Publication 946 |
2000 Tax Year |
What Records Must Be Kept
Words you may need to know (see Glossary):
- Business/investment use
- Circumstantial evidence
- Documentary evidence
You cannot take any depreciation or section 179 deduction for the
use of listed property (including passenger automobiles) unless you
can prove your business/investment use with adequate records or with
sufficient evidence to support your own statements. The period of time
you must keep these records is discussed later under How Long To
Keep Records.
Adequate Records
To meet the adequate records requirement, you must maintain an
account book, diary, log, statement of expense, trip sheet, or similar
record or other documentary evidence that, together with the receipt,
is sufficient to establish each element of an expenditure or use.

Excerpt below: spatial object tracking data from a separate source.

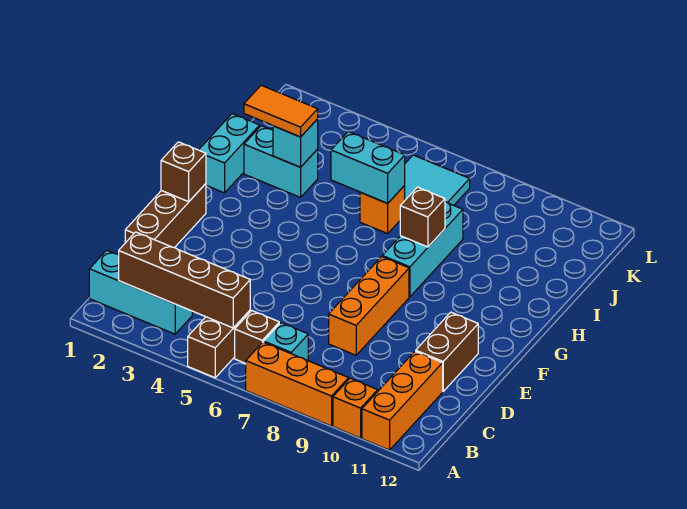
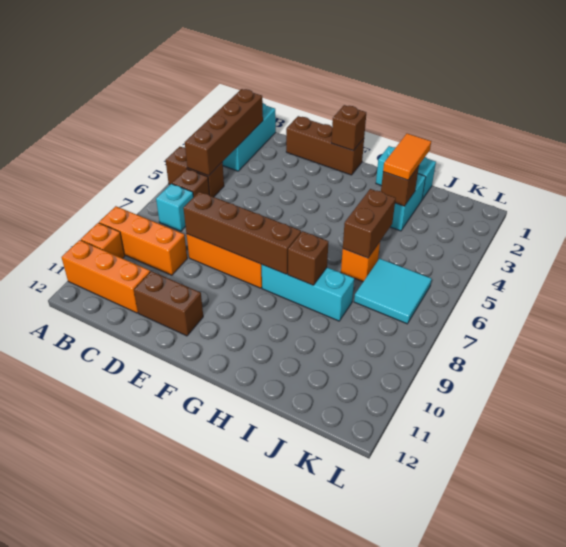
orange brick A7:A9 level 1 -> orange brick A9:C9 level 1
none -> brown brick D8:G8 level 2
cyan brick I3 level 2 -> brown brick I3 level 2
cyan brick I5:I6 level 2 -> brown brick I5:I6 level 2

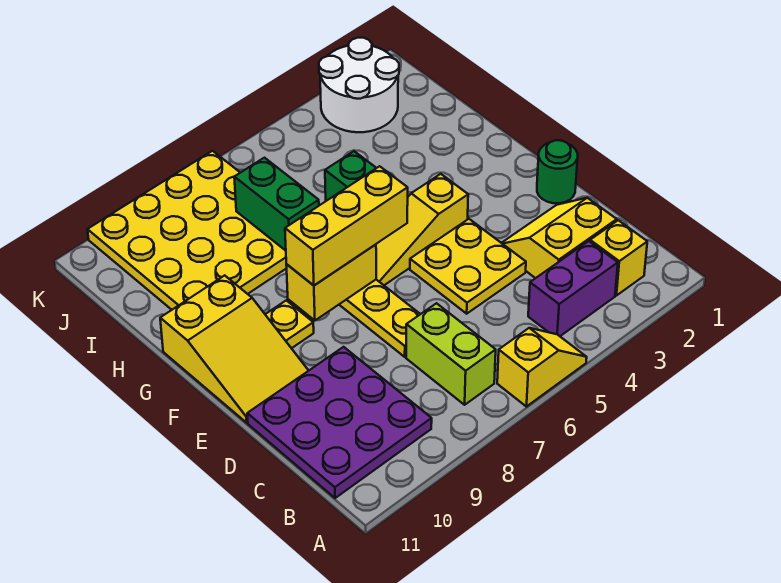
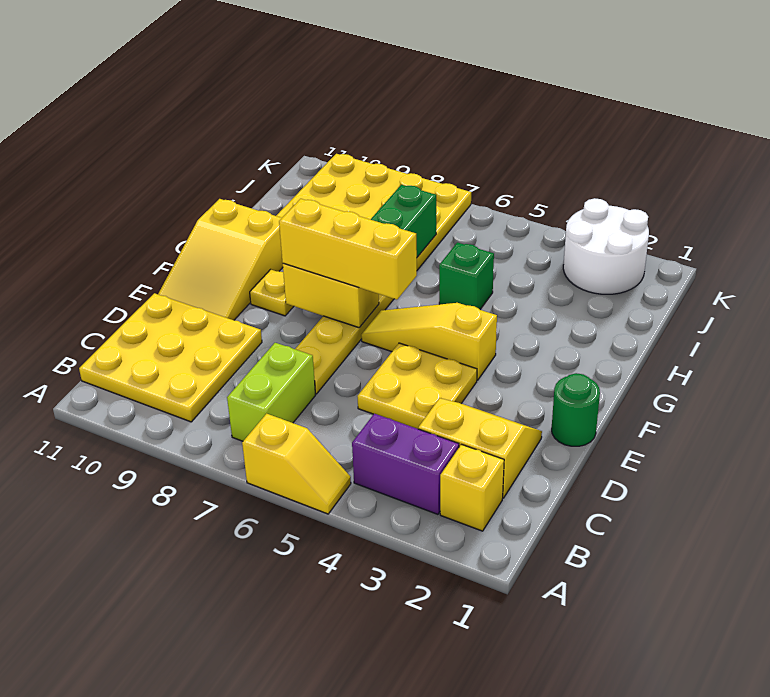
purple plate B9:D11 level 1 -> yellow plate B9:D11 level 1

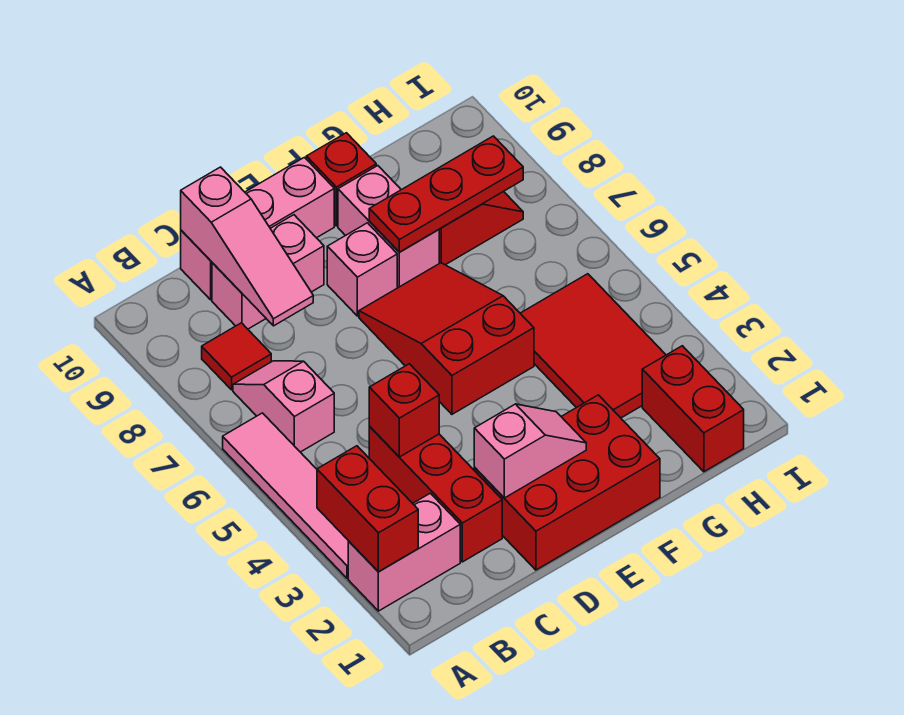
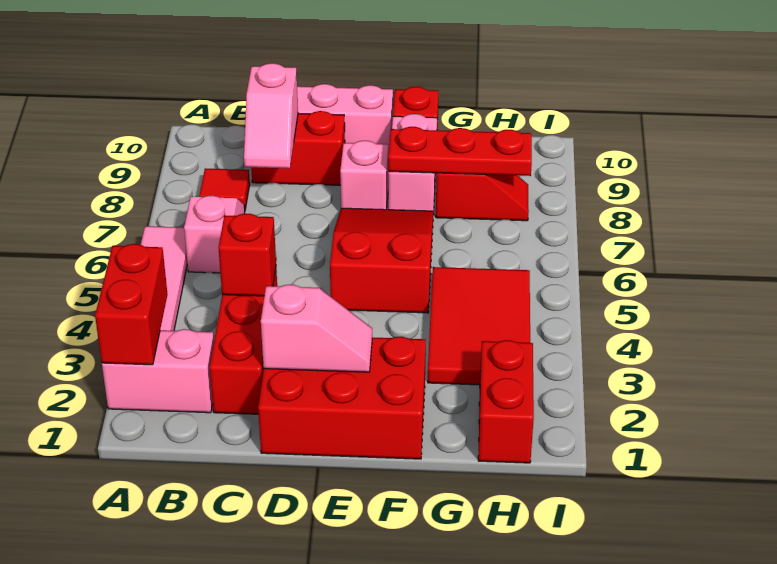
pink slope C8:C10 level 2 top 10 -> pink slope C8:C9 level 2 top 9
pink brick C9:D9 level 1 -> red brick C9:D9 level 1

You
do not have to record information in an account book, diary, or
similar record if the information is already shown on the receipt.
However, your records should back up your receipts in an orderly
manner.
Elements of Expenditure or Use
Your records or other documentary evidence must support all the
following.
- The amount of each separate expenditure, such as the cost of
acquiring the item, maintenance and repair costs, capital improvement
costs, lease payments, and any other expenses.
- The amount of each business and investment use (based on an
appropriate measure, such as mileage for vehicles and time for other
listed property), and the total use of the property for the tax year.
- The date of the expenditure or use.
- The business or investment purpose for the expenditure or
use.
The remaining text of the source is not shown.